Baraccopoli Manifattura: il tetto dei senza tetto
domenica 10 giugno 2012
Dove un tempo si lavorava il tabacco oggi vivono da anni nei garage gli invisibili di Lecce. Nella vecchia Manifattura di via Birago le loro baracche, che in tanti fingono di non vedere
 
“Lo scriva che abbiamo bisogno di aiuto, lo scriva. Noi qui siamo abusivi, sì, e ci aspettiamo pure che prima o poi vengano a sfrattarci. Ma è troppo facile mandarci via e lasciarci per strada. Sono venuti sindacati, politici. Tutti hanno visto le condizioni in cui abitiamo. E poi hanno chiuso gli occhi”. Francis è un fiume in piena, non smette di parlare, mentre in punta di piedi entriamo nella sua baracca. Viene dalla Liberia, dal 2004 è in Italia, di anni ne ha 33. È stato uno degli “schiavi del fotovoltaico”, operaio Tecnova. Ora lavora in nero nei cantieri edili della zona. E quando torna a casa, torna qui, in uno dei depositi della ex Manifattura tabacchi di via Birago, a Lecce. Uno stanzone buio e confuso, abitato anche da altri quattro ragazzi. Ghana, Senegal. 
C’è mezza Africa qui dentro e tutti sono giovanissimi. Hanno pranzato da poco, l’odore del pomodoro è ancora nell’aria. A destra e sinistra, brande spoglie, televisori accatastati, stracci usati come divisori. “Tu non immagini il freddo, quest’inverno. Non ci sono vetri alle finestre e ora temiamo che possano entrare animali. E poi non c’è luce, usiamo una torcia. E non c’è l’acqua. Ci laviamo come le bestie, in quella tinozza”. 
Da fuori, da quel portone grigio di legno, non t’aspetti cosa ci sia dentro. Francis te lo fa toccare con mano. E tutto diventa un’altra storia. È da oltre un anno che vive qui. “Pur avendo il permesso di soggiorno, il contratto regolare di lavoro non te lo fa nessuno- dice-. E senza di quello, anche un contratto d’affitto diventa impossibile. Io da Lecce non vorrei andar via, ma questa situazione è uno schifo. Eppure un tetto almeno ce l’ho”. Ha rinunciato da tempo alla corsa ai posti letto nella comunità Emmaus, la struttura accanto alla Chiesa dell’Idria gestita dalla Caritas. Troppo piccola, concepita per appena 15 ospiti, che a volte diventano 20, ma di più non si può. 

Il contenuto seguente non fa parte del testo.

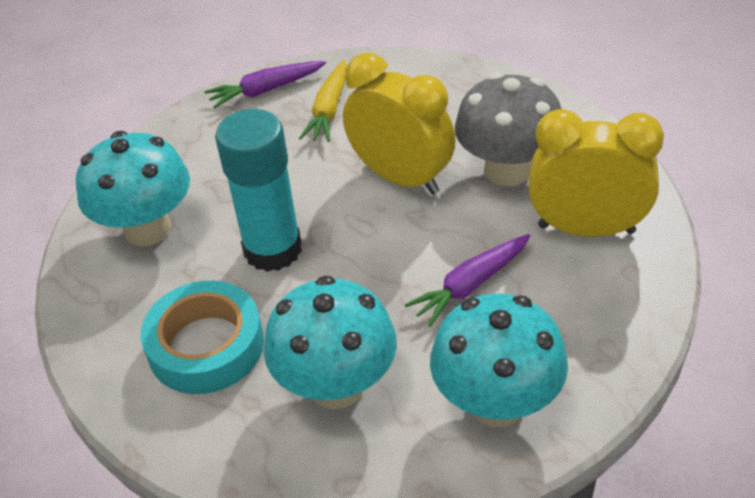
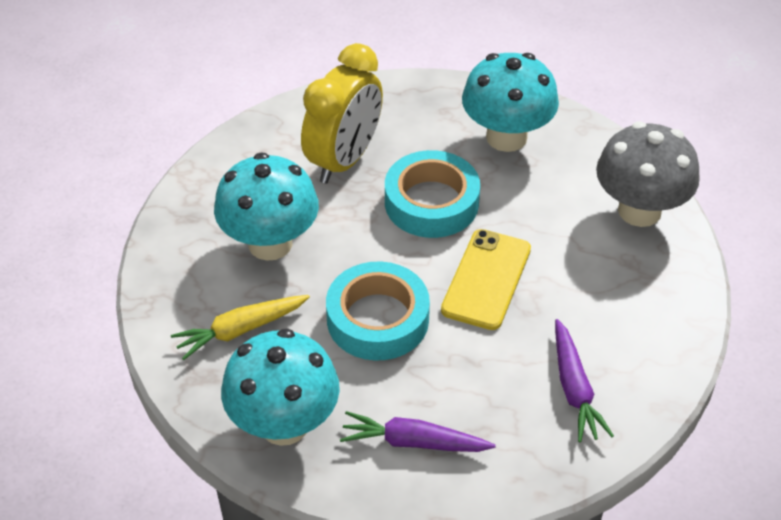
turquoise glue stick: 1 -> 0
turquoise tape: 1 -> 2
yellow clock: 2 -> 1
yellow phone: 0 -> 1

Alternative non ce ne sono. Perché a Lecce continua a mancare un dormitorio pubblico e non basterà neppure la Casa della Carità della Diocesi. La sua apertura era prevista per gli inizi di giugno, “slitterà agli inizi di ottobre, perché il cantiere ci verrà consegnato a fine mese e poi dobbiamo avere il tempo di allestirla”, dice don Attilio Mesagne, responsabile della Caritas. 

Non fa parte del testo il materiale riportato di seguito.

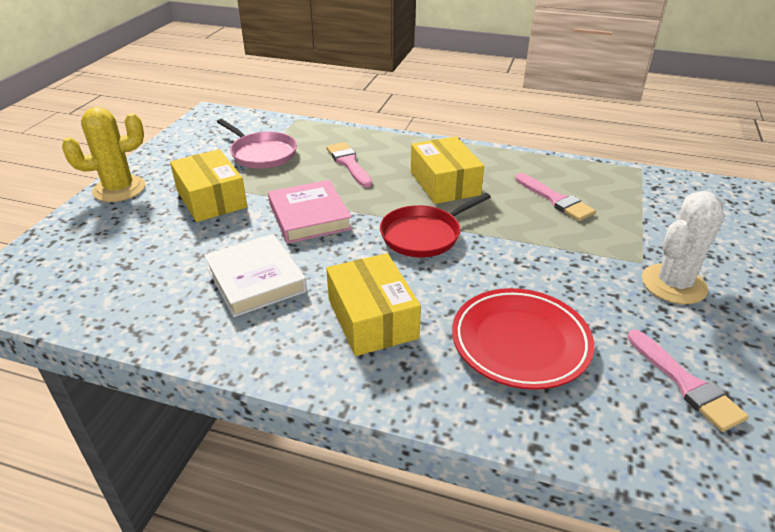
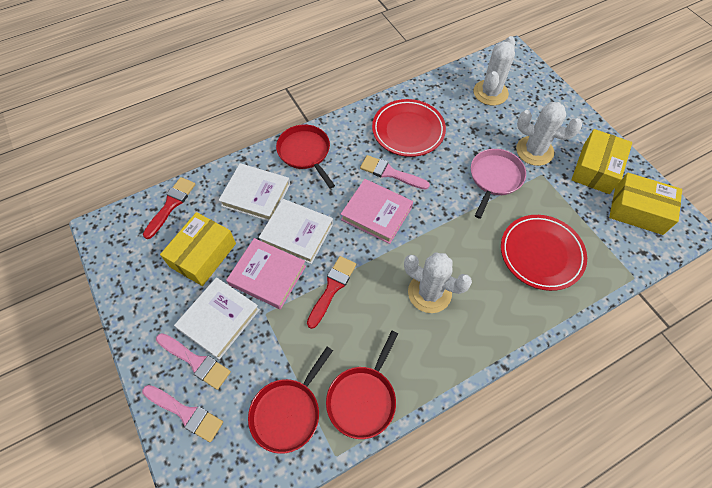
pink book: 1 -> 2
red brush: 0 -> 2
red pan: 1 -> 3
red plate: 1 -> 2
white book: 1 -> 3
white cactus: 1 -> 3
yellow cactus: 1 -> 0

In via Birago, nel frattempo, il bocciofilo comunale divide il marciapiede con migranti e clochard, che sono diventati di casa. Giovina, una ragazza di Salerno, lo ha scritto a chiare lettere fuori dalla porta. E i dirimpettai non fanno problemi. “È da almeno tre anni che questi vecchi garage sono occupati. È gente tranquilla, ci sta simpatica. Meriterebbe di meglio, però”. 

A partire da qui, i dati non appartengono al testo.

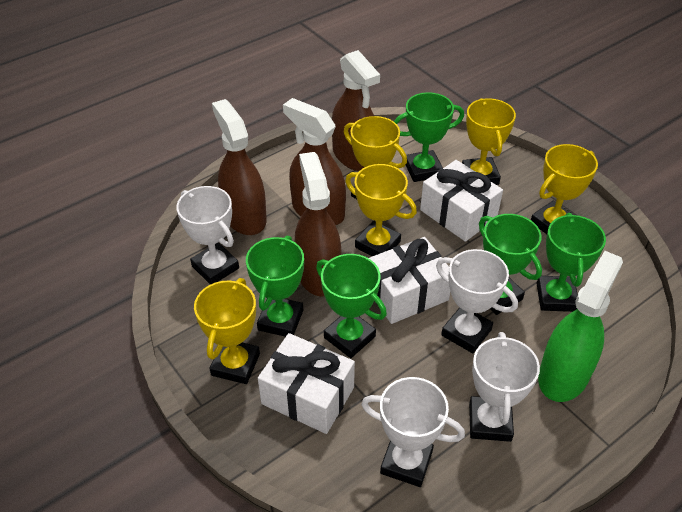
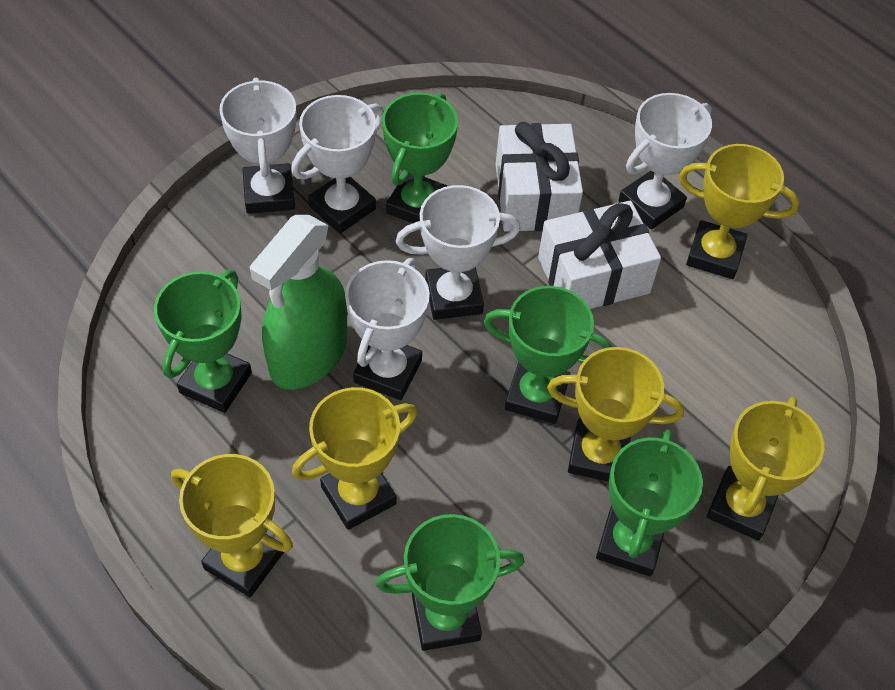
brown spray bottle: 4 -> 0
white gift: 3 -> 2
white trophy: 4 -> 5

Il signor Antonio vive dall’altra parte della strada, proprio di fronte, e se la prende con chi da qui non è mai passato. Non un amministratore, non un assistente sociale. “Come se non ci fossero quei poveri cristi. Forse aspettano solo che inizino i lavori nella manifattura, così saranno costretti ad andarsene. E avranno risolto il problema”.